Vier Monate, in denen sie abgesehen von einem lang geplanten knapp einwöchigen Urlaub, nahezu rund um die Uhr im Einsatz war - und das zusätzlich zu ihrem Dienst bei der Stadt Ratingen, bei der die Höselerin seit ihrer Ausbildung beschäftigt ist.

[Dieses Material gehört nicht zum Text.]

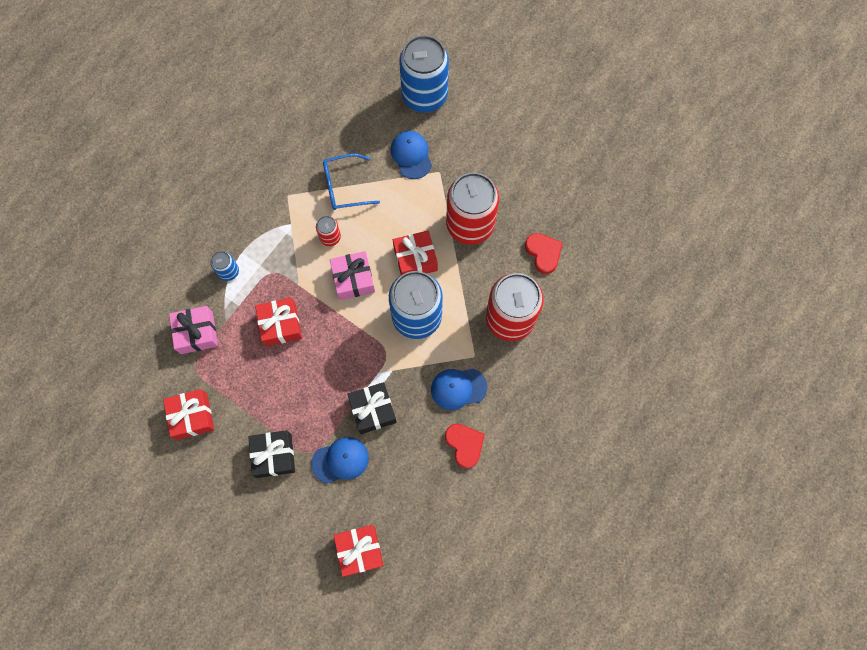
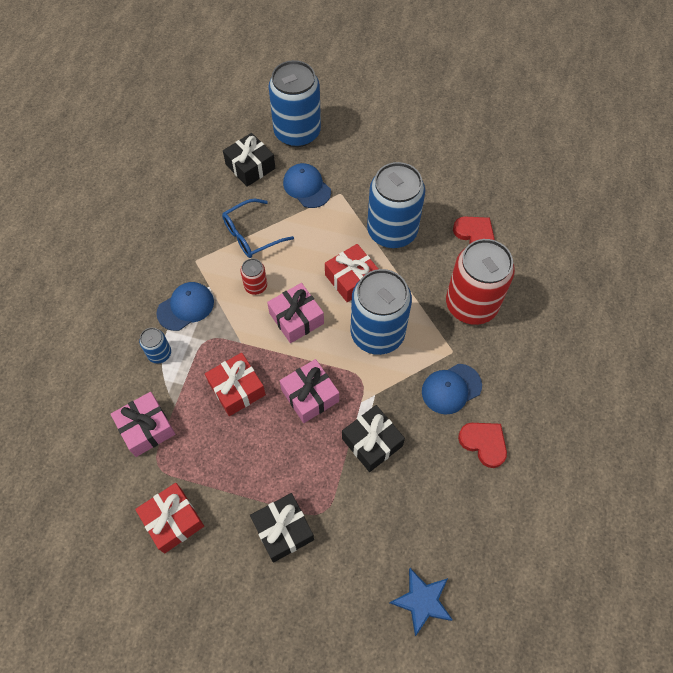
camera: 20 degrees left, 10 degrees down
(338, 352) = (310, 395): none -> pink gift
(340, 460) = (359, 508): blue cap -> blue cap (186, 307)
(359, 550) = (422, 601): red gift -> blue star
(369, 117) = (250, 166): none -> black gift
(470, 225) = (392, 231): red can -> blue can

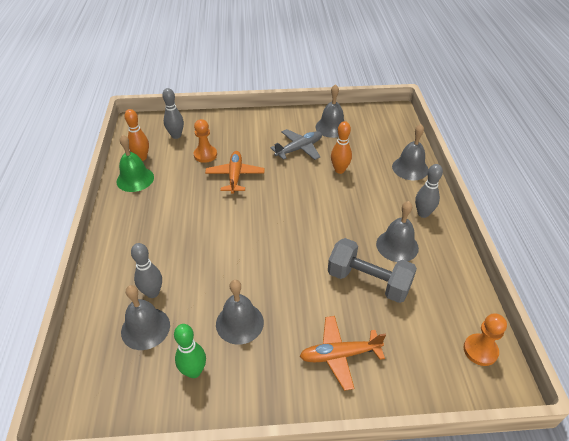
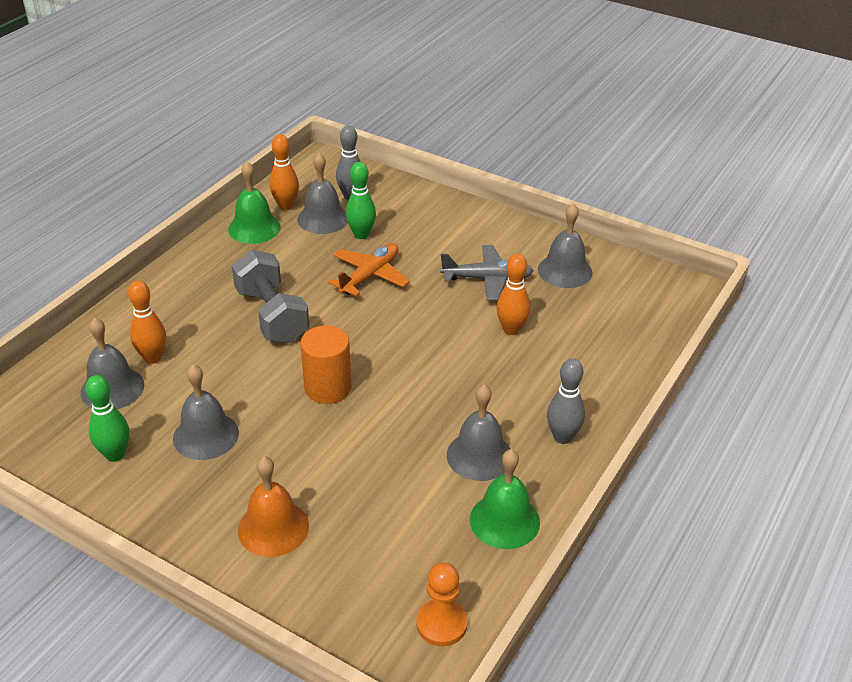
camera: 35 degrees right, 5 degrees down
(152, 293) = (153, 358): grey bowling pin -> orange bowling pin
(205, 155) = (361, 235): orange pawn -> green bowling pin
(280, 252) = (328, 388): none -> orange cylinder
(339, 355) = (273, 528): orange plane -> orange bell
(368, 281) = (395, 474): grey dumbbell -> grey dumbbell (272, 315)
(410, 168) = (615, 373): grey bell -> grey bell (323, 219)
(446, 273) = (504, 520): none -> green bell

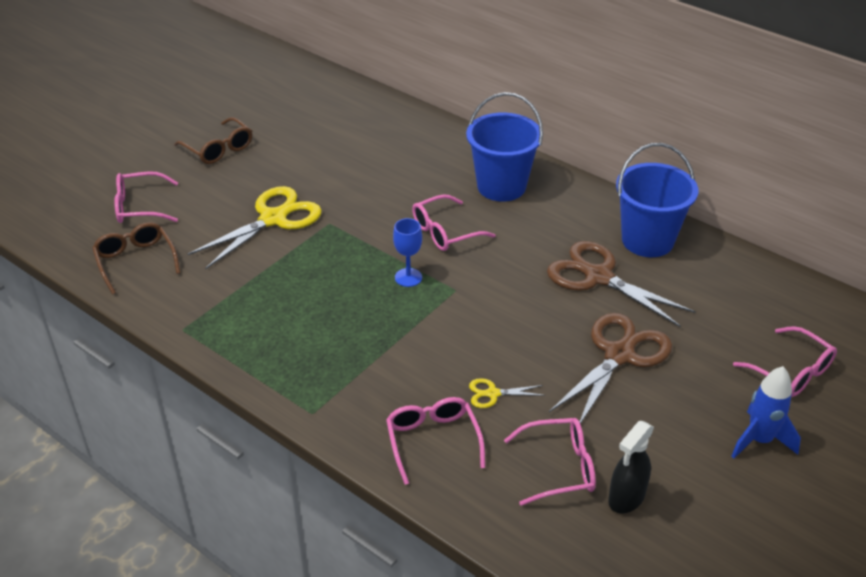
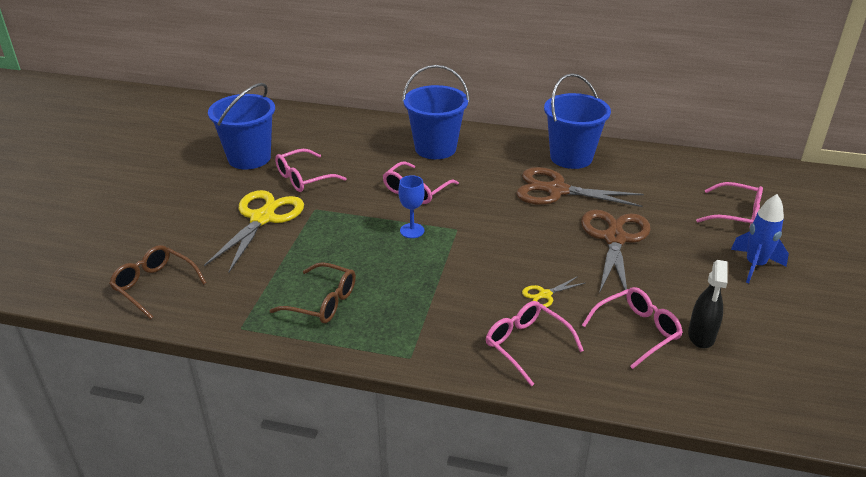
camera: 25 degrees left, 5 degrees down
(139, 207) = (127, 241): pink glasses -> pink glasses (303, 178)
(219, 149) = (173, 178): brown glasses -> brown glasses (323, 302)
(303, 146) = (249, 158): none -> blue bucket

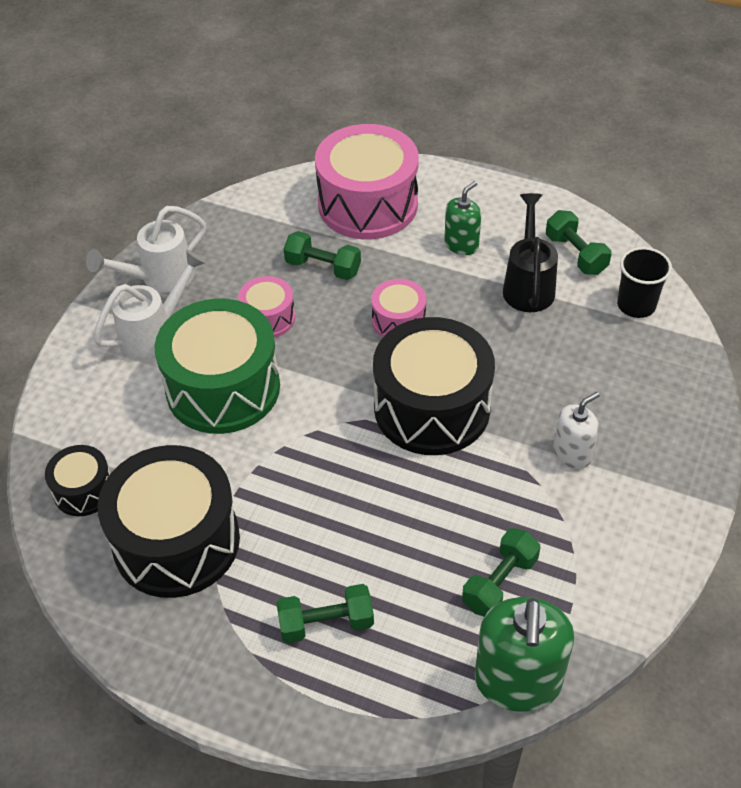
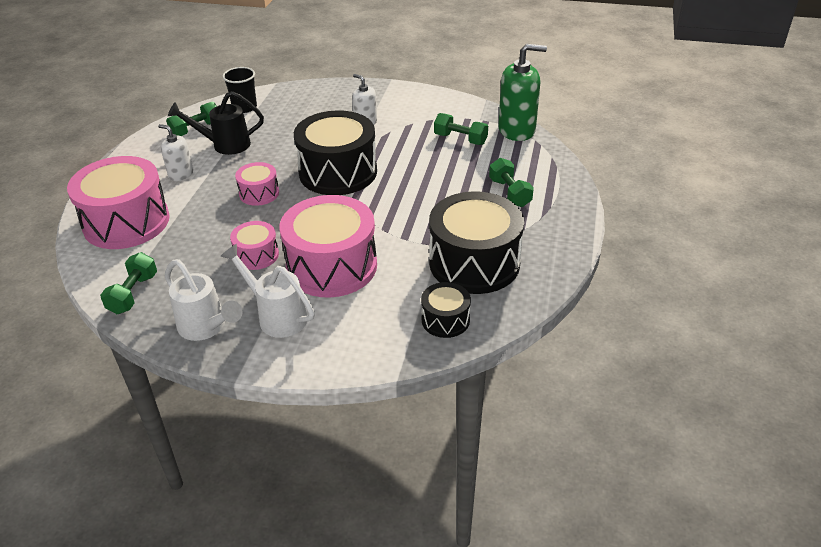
camera: 100 degrees left, 10 degrees down
(223, 388) = (332, 266): green drum -> pink drum
(323, 267) = (200, 235): green dumbbell -> green dumbbell (133, 294)
(461, 244) = (181, 174): green soap dispenser -> white soap dispenser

Als in der vergangenen Woche die Höseler Halle geräumt wurde, gab es großes Lob von Sozialdezernent Rolf Steuwe: "Was hier geleistet wurde, ist hoch anerkennenswert." Menschen aller Altersklassen kümmerten sich um die Schutzsuchenden - durch Sport, Spielnachmittage, die Essensausgabe oder einfach nur Gespräche. "Wir sind ein so tolles Team, ohne das all das nicht möglich gewesen wäre. Ich habe das zwar koordiniert, aber ich stehe bloß stellvertretend für all die anderen Menschen, die sich hier engagiert haben", sagt Werntges.

Dass sie zu dieser Aufgabe gekommen war, war bloßer Zufall: Als im Sommer 2015 die Notunterkunft am Karl-Mücher-Weg eröffnet wurde, gab sie dort einige Spenden ab. Blieb dann aber, um zu helfen: "Ich habe gesehen, dass dort einfach jede helfende Hand gebraucht wurde." Als dann im Herbst die Halle in Hösel eingerichtet wurde, sprach die Caritas Werntges an, ob sie als Höselerin dort die Koordination der Ehrenamtlichen übernehmen könne. Sie sagte zu - in dem festen Glauben, dass es bloß eine Handvoll Menschen wäre, die sich engagieren würden: "Ich habe es kaum glauben können, dass so viele Menschen gesagt haben, sie unterstützen uns."

Als die Arbeit losging, hatte sie anfangs durchaus ein mulmiges Gefühl: "Wie wird das mit einer Frau, die das Sagen hat? Würden die Bewohner mich wohl akzeptieren?" Heute kann die resolute Beamtin über diese Sorgen lachen: "Obwohl wir sehr viele junge Männer da hatten, gab es nie auch nur einen Moment, in dem mir oder den anderen Frauen kein Respekt entgegengebracht wurde." So kann sie sich erinnern, dass sie einmal eine laute Diskussion schlichtete, indem sie nur kurz die Stimme erhob. "Sofort war Ruhe", muss sie schmunzeln. So positiv die Erfahrungen der vergangenen Monate für die Koordinatorin waren, es gibt auch schlimme Erfahrungen: "Ich habe viel gehört und gesehen, was mich teilweise sehr traurig gemacht und tief berührt hat." Unvergessen ist für sie der Moment, als sie einen Kriegsflüchtling, der alles verloren hatte, nach einer Zeit in den Arm nehmen konnte und zusammen mit ihm einfach nur weinen konnte, über das, was er in seiner Heimat erzählt hat: "Das hat uns beide sehr zusammen geschweißt." Obwohl die Halle längst leer ist, die Menschen auf andere Unterkünfte verteilt sind, Kontakt gibt es immer noch. Für Werntges eine Selbstverständlichkeit: "Diese Menschen lasse ich nicht im Stich, sie sind Teil meiner Familie."

So verbrachte sie sogar das Weihnachtsfest in der Halle - übrigens mit einem festlich geschmückten Baum: "Den hatten sich unsere Flüchtlinge gewünscht, nachdem sie die schöne Stimmung auf dem Ratinger Weihnachtsmarkt erlebt hatten."

All das sind Bilder, die die Ur-Höselerin nie vergessen wird: "Die Zeit war stressig, es war nahezu ein zweiter Vollzeitjob. Aber die positiven Erlebnisse und all das, was die Menschen mir und dem Team mit ihrer Dankbarkeit und Freundlichkeit zurückgegeben haben, war jede Minute wert", sagt Werntges ganz überzeugt.